Monday, June 21, 2010

The first cannonball fired at Fort Sumter sits outside a Georgia courthouse. Or does it?

Virginia planter Edmund Ruffin’s first foray into South Carolina seemed peaceful enough. He came to preach advancements in agriculture, crop rotation among them.

When he returned to Charleston on the eve of the Civil War, however, Ruffin brought with him the seeds of Southern independence.

At 4:30 a.m. on April 12, 1861, the 66-year-old slaveholder, "fire eating" secessionist and Palmetto Guards volunteer tucked his long white mane under his hat and fired the first shot of a war that would kill more than 600,000 Americans.

“The first shell from Columbiad No. 1, fired by the venerable Ruffin burst directly upon the parapet of the southwest angle of the fort,” wrote Capt. G. B. Cuthbert of the Palmetto Guards.

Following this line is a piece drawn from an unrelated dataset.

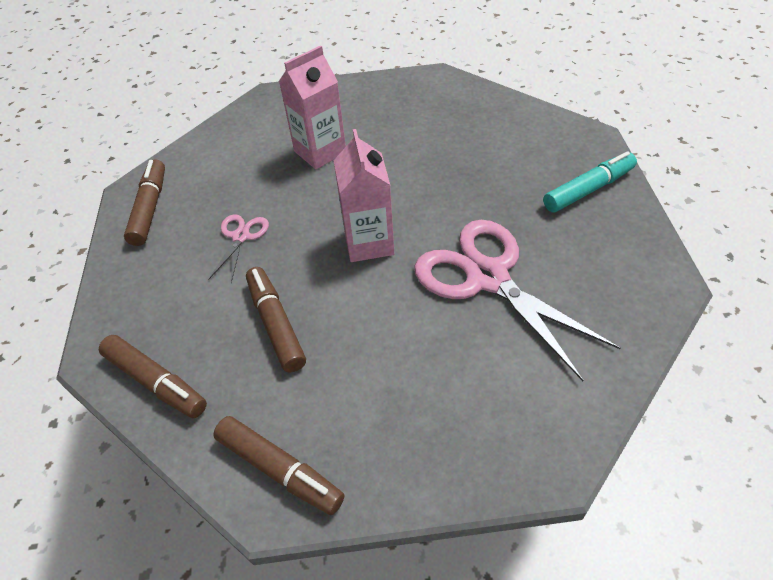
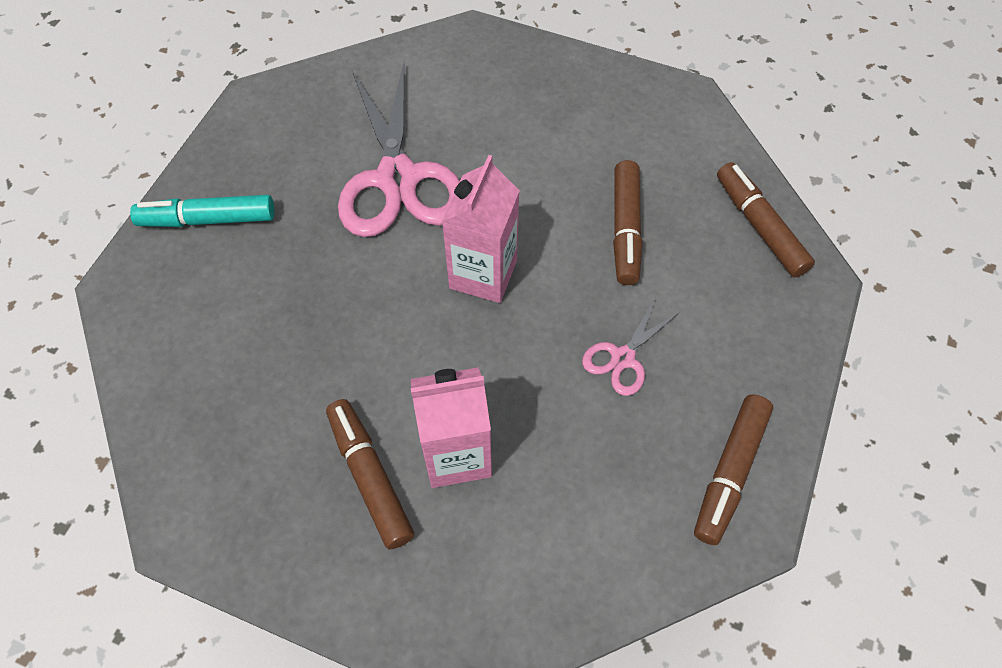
camera: 155 degrees left, 10 degrees up
(280, 469) = (670, 113): brown marker -> brown marker (370, 477)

Thirty-four terrifying and exhausting hours after Ruffin put fire to fuse on Cummings Point, Col. Robert Anderson and his Union garrison surrendered.

The bombardment, of course, had thousands of eyewitnesses. Legends were born instantly.

One of them involves P.W. Alexander, an intrepid correspondent from Thomaston, Ga., who made a bee line to Fort Sumter with a purpose. He wanted to retrieve that historic first shot fired by Ruffin.

“The big 10-inch ball fell within Fort Sumter without doing any damage,” reads an old Thomaston Times article. “Alexander, who for years had boarded in the home of Mr. and Mrs. B. B. White, was an eyewitness to this scene. He saw just where the ball fell and immediately after the surrender procured it and sent it to his friend, B.B. White."

Today, nearly 800,000 people each year take the ferry ride to Fort Sumter to see where the carnage and restoration of the Union began. Many fewer tread on the grounds of the Upson County courthouse in Thomaston, 300 miles from Charleston and 60 miles south of Atlanta.

If they do, they’ll see a tall monument to Confederate dead and that cannonball retrieved by Alexander, perched on a marble monument with this 1953 inscription:

"Presented to the UDC [United Daughters of the Confederacy] by Mrs. Sallie White to whom it was given in 1861 by P.W. Alexander, leading Confederate war correspondent who was present when the ball was fired and knew it to be the first. The first marker stating these facts was erected on this square in 1919."

The cannonball had a more practical household purpose before it was ensconced on the monument pedestal.

“A colorful Upson tale says that P.W. Alexander retrieved the first cannonball fired in the Civil War from the mud in front of the fort, and brought it back to the B. B. White family in Thomaston,” according to a 1998 article by USGenWeb Archives. “The story maintains that this relic served as a door stop at the house, or lay under the porch, for several decades before being elevated to the marble pedestal on which it graces Thomaston's courthouse square today.”

Alexander, a lawyer and noted Confederate war correspondent who wrote about the brutality of war, can’t confirm the tale. He died in 1886.

Penny Cliff, director for the Thomaston-Upson Archives, and her staff have to do the talking for him.

"Whenever I give tours around the square I use the word 'allegedly' in regards to the 'first' cannonball fired at Fort Sumter," Cliff said.

"I do, however, believe it is definitely one of the 'hot shots' fired at the fort. Even if it is not the first, it is historically important in the fact that it is one of the cannonballs fired at Fort Sumter."

History, of course, is subjective and never 100 percent accurate. It’s fair to say that we really don’t know if this iron ball was, in fact, the first shot fired during the Civil War. Historians even disagree on whether another Confederate battery first fired on Sumter, cheating Ruffin of the honors.

But one thing is for certain.

In June 1865, two months after the South surrendered, a despondent Edmund Ruffin took up another firearm.

He propped his rifle on a trunk between his feet, stuck the barrel into his mouth and opened fire.

The war was over.

2 comments:

  1. Now, this is an interesting story I'd never heard of before.

    Unless they somehow marked it before firing, I'd be skeptical about it though.